National Alliance for Medical Imaging Computing
National Alliance for Medical Imaging Computing
Center URL: http://www.na-mic.org/
PI: Ron Kikinis, M.D.
PI Institution: Brigham and Women's Hospital
NIH Program Officer (PO): Zohara Cohen, Ph.D. (NIBIB)
NIH Lead Science Officer (LSO): Michael Ackerman, Ph.D. (NLM)
NIH Science Officers (SO): German Cavelier (NIMH), Laurence Clark (NCI), Zohara Cohen (NIBIB), Keyvan Farahani (NCI), John Haller (NIBIB), John Matochik (NIAAA), Doug Meinecke (NIMH), Grace Peng (NIBIB) , Karen Skinner (NIDA) , Laurence Stanford (NIDA), Terry Yoo (NLM)
ID: 1-U54-EB005149
NA-MIC Summary: The National Alliance for Medical Imaging Computing (NA-MIC) is a multi-institutional, interdisciplinary team of computer scientists, software engineers, and medical investigators who develop computational tools for the analysis and visualization of medical image data. The purpose of the center is to provide the infrastructure and environment for the development of computational algorithms and open source technologies, and then oversee the training and dissemination of these tools to the medical research community. This world-class software and development environment serves as a foundation for accelerating the development and deployment of computational tools that are readily accessible to the medical research community. The team combines cutting-edge computer vision research (to create medical imaging analysis algorithms) with state of the art software engineering techniques (based on "extreme" programming techniques in a distributed, open-source environment) to enable computational examination of both basic neurosience and neurological disorders. In developing this infrastructure resource, the team is significantly expanding upon proven open systems technology and platforms.
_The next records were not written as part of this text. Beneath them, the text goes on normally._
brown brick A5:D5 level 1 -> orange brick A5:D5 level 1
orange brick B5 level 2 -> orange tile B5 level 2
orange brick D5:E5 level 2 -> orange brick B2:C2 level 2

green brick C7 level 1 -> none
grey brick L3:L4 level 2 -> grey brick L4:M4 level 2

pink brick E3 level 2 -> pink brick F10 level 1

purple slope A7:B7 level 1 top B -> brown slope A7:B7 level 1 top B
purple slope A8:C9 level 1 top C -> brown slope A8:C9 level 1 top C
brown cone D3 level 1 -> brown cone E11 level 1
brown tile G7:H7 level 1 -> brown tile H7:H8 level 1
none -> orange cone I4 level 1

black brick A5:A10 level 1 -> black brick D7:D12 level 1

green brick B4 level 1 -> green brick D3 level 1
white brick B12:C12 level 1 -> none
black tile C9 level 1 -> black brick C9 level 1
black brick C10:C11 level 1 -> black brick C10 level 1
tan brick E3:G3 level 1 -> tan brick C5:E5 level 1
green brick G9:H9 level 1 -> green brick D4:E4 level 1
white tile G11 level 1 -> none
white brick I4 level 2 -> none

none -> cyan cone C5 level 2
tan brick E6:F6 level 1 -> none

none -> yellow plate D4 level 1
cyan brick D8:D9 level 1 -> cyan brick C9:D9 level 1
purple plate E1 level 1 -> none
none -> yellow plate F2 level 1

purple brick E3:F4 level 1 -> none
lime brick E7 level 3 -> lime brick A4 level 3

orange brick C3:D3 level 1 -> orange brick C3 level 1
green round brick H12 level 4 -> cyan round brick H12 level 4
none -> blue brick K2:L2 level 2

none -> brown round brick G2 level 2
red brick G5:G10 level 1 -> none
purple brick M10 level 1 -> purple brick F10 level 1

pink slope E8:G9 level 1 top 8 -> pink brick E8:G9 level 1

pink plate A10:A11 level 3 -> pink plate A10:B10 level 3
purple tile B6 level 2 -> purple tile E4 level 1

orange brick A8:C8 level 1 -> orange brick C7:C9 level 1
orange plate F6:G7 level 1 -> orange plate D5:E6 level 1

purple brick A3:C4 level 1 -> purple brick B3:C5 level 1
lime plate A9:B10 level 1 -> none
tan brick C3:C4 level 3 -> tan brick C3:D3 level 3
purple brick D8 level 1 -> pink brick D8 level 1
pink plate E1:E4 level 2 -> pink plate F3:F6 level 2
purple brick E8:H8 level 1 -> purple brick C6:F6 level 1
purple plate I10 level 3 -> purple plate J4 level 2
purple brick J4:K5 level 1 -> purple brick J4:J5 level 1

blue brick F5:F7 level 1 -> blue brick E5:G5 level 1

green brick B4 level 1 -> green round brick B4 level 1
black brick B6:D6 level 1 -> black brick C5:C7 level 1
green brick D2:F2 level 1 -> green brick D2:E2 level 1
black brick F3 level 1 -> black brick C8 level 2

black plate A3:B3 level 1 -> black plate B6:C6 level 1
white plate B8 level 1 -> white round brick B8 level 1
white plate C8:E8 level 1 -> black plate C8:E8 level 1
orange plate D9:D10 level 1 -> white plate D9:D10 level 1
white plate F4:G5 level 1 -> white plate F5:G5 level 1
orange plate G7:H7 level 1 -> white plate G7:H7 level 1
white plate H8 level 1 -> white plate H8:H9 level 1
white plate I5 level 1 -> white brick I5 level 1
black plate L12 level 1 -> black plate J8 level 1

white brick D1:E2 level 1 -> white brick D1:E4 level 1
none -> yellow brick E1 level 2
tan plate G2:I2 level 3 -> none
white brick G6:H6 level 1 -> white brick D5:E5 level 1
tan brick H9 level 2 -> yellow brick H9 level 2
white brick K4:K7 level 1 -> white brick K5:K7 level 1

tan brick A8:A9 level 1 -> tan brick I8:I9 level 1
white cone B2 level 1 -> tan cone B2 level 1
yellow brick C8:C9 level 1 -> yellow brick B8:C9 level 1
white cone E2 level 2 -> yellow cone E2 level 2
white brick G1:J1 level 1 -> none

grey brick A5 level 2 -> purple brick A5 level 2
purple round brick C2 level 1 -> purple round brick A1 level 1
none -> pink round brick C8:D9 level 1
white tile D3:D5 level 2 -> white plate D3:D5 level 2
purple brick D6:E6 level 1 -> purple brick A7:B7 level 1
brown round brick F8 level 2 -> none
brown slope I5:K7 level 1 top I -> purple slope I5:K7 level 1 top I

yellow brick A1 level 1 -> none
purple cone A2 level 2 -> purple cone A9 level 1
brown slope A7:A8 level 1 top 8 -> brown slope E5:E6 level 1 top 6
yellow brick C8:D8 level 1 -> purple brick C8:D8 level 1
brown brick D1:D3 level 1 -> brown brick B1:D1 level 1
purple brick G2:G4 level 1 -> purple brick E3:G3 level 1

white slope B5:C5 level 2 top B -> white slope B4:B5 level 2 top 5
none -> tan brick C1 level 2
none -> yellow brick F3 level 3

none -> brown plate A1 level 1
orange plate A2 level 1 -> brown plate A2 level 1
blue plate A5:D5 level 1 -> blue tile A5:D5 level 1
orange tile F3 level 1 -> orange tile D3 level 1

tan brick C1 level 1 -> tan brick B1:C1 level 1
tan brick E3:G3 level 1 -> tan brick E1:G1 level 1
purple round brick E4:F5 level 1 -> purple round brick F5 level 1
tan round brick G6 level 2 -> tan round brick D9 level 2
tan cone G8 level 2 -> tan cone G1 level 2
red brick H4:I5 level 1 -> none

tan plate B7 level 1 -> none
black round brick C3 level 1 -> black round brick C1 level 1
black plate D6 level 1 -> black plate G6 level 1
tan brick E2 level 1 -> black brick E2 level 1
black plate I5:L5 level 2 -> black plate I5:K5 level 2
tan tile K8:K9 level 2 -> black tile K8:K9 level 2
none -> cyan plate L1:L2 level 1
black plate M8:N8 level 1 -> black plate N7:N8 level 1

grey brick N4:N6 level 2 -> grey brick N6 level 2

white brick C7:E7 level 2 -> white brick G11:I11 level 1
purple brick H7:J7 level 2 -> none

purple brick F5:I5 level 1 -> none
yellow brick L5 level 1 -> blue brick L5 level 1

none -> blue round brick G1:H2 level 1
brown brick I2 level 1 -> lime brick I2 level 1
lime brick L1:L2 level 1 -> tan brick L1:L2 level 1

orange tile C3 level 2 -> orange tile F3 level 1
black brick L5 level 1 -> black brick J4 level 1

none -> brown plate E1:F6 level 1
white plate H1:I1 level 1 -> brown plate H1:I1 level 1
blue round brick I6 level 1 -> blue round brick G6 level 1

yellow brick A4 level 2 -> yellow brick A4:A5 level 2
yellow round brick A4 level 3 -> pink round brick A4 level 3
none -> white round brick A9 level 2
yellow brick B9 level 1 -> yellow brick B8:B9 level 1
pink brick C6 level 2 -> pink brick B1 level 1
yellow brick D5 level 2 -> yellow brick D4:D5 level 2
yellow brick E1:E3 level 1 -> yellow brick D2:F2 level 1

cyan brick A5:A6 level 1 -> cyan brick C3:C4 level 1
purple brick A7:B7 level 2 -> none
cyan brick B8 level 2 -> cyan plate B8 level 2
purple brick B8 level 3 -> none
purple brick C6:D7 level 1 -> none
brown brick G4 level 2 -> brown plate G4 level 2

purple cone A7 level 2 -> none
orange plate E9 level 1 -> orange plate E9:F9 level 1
The driving biological projects initially come from the study of schizophrenia, but the methods are applicable to many other diseases. The computational tools and open systems technologies and platforms developed by NA-MIC is initially being used to study anatomical structures and connectivity patterns in the brain, derangements of which have long been thought to play a role in the etiology of schizophrenia. The overall analysis occurs at a range of scales, and across a range of modalities including diffusion MRI, quantitative EGG, and metabolic and receptor PET, and will potentially include microscopic, genomic, and other image data. It applies to image data from individual patients, and to studies executed across large populations. The data is taken from subjects across a wide range of time scales and will ultimately apply to a broad range of diseases in a broad range of organs.